NYTimes The problem, though, is that sometimes, in dealing with the ultra-Orthodox Jewish community, it was Mr. Hynes himself who seemed to want these cases to go away.
In 1994, William Plackenmeyer was a New York Police Department division commander in Borough Park, home to one of the city’s fastest growing ultra-Orthodox communities, and a key voting bloc for Mr. Hynes.
A few years earlier, a charismatic ultra-Orthodox rabbi, Shlomo Helbrans, had agreed to tutor an Israeli couple’s 13-year-old boy, Shai Fhima Reuven, in preparation for his bar mitzvah.
Instead, the rabbi kidnapped the boy and persuaded him to reject his family and embrace a zealous form of Hasidism. The police had the rabbi cornered. But the Brooklyn district attorney’s office did not want a confrontation; they argued that Shai was just a runaway. [...]
Within 24 hours of the arrest, the captain said, two assistant district attorneys paid him a visit. They were apologetically emphatic: Your case might be strong, they told him, but our boss, Mr. Hynes, wants you to void the arrest.[...]
As far as I understood when I researched the case, this was NOT a kidnapping, but a 13-year-old boy refusing to come back home.

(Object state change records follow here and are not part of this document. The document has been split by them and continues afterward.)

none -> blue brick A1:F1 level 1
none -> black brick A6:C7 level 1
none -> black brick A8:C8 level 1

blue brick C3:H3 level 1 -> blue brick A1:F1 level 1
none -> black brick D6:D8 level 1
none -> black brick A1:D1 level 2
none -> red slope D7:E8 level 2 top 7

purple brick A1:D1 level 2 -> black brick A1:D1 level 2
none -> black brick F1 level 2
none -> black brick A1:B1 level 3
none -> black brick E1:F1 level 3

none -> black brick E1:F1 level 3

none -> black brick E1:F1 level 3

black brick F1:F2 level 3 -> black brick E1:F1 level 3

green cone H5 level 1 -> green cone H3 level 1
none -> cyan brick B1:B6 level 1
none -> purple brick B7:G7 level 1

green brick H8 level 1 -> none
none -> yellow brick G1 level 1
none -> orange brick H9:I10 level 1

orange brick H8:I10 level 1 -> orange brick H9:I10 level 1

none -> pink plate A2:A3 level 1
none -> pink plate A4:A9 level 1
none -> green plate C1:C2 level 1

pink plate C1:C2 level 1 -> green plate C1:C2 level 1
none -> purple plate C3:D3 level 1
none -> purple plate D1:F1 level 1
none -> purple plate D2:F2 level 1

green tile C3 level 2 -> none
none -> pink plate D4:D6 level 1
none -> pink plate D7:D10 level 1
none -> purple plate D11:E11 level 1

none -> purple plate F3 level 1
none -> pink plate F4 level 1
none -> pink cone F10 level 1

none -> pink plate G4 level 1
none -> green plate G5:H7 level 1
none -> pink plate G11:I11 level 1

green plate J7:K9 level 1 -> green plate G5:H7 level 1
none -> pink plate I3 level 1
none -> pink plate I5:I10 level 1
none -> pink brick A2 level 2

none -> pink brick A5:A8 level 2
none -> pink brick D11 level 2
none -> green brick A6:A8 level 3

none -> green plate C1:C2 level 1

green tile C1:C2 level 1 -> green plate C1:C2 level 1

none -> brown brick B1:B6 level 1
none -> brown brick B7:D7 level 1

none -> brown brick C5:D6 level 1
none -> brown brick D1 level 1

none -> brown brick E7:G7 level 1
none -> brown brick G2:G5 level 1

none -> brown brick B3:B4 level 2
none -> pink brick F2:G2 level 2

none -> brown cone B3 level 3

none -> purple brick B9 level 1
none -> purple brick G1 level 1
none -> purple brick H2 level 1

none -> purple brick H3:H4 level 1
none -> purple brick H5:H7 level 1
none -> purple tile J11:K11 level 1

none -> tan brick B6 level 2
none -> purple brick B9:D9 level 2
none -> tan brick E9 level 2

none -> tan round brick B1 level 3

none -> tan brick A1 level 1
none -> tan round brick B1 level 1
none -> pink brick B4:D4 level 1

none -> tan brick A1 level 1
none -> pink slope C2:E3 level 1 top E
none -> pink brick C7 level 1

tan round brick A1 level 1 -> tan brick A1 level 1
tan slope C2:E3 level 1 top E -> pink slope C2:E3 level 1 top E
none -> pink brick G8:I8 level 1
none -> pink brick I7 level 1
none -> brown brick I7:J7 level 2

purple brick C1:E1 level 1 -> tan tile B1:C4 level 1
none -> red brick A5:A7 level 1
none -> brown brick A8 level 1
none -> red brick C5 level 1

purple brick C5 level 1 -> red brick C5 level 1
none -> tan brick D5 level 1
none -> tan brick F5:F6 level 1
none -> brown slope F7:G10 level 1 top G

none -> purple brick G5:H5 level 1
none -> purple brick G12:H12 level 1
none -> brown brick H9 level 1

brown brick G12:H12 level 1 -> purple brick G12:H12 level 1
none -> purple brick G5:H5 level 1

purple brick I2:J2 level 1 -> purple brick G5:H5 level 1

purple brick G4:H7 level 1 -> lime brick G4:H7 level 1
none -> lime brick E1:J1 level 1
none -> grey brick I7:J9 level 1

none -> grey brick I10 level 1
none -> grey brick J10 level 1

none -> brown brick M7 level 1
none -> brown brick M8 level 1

ReplyDeleteHe had bar mitzwa lessons with helbrans who convinced him to become religious-orthodox, so the boy preferred to live with orthodox families rather than his own mother (who hand sent him to bar-mitzwa-lessons with helbrans), stepfather and half-siblings.
When I read about the case, I was shocked that the boy's wishes were not taken into consideration and that the police/justice system acted with brute force.
One might like Helbrans or not (personally, I am rather suspicious of him), but I do not think he deserved the two years he spent in prison for that case.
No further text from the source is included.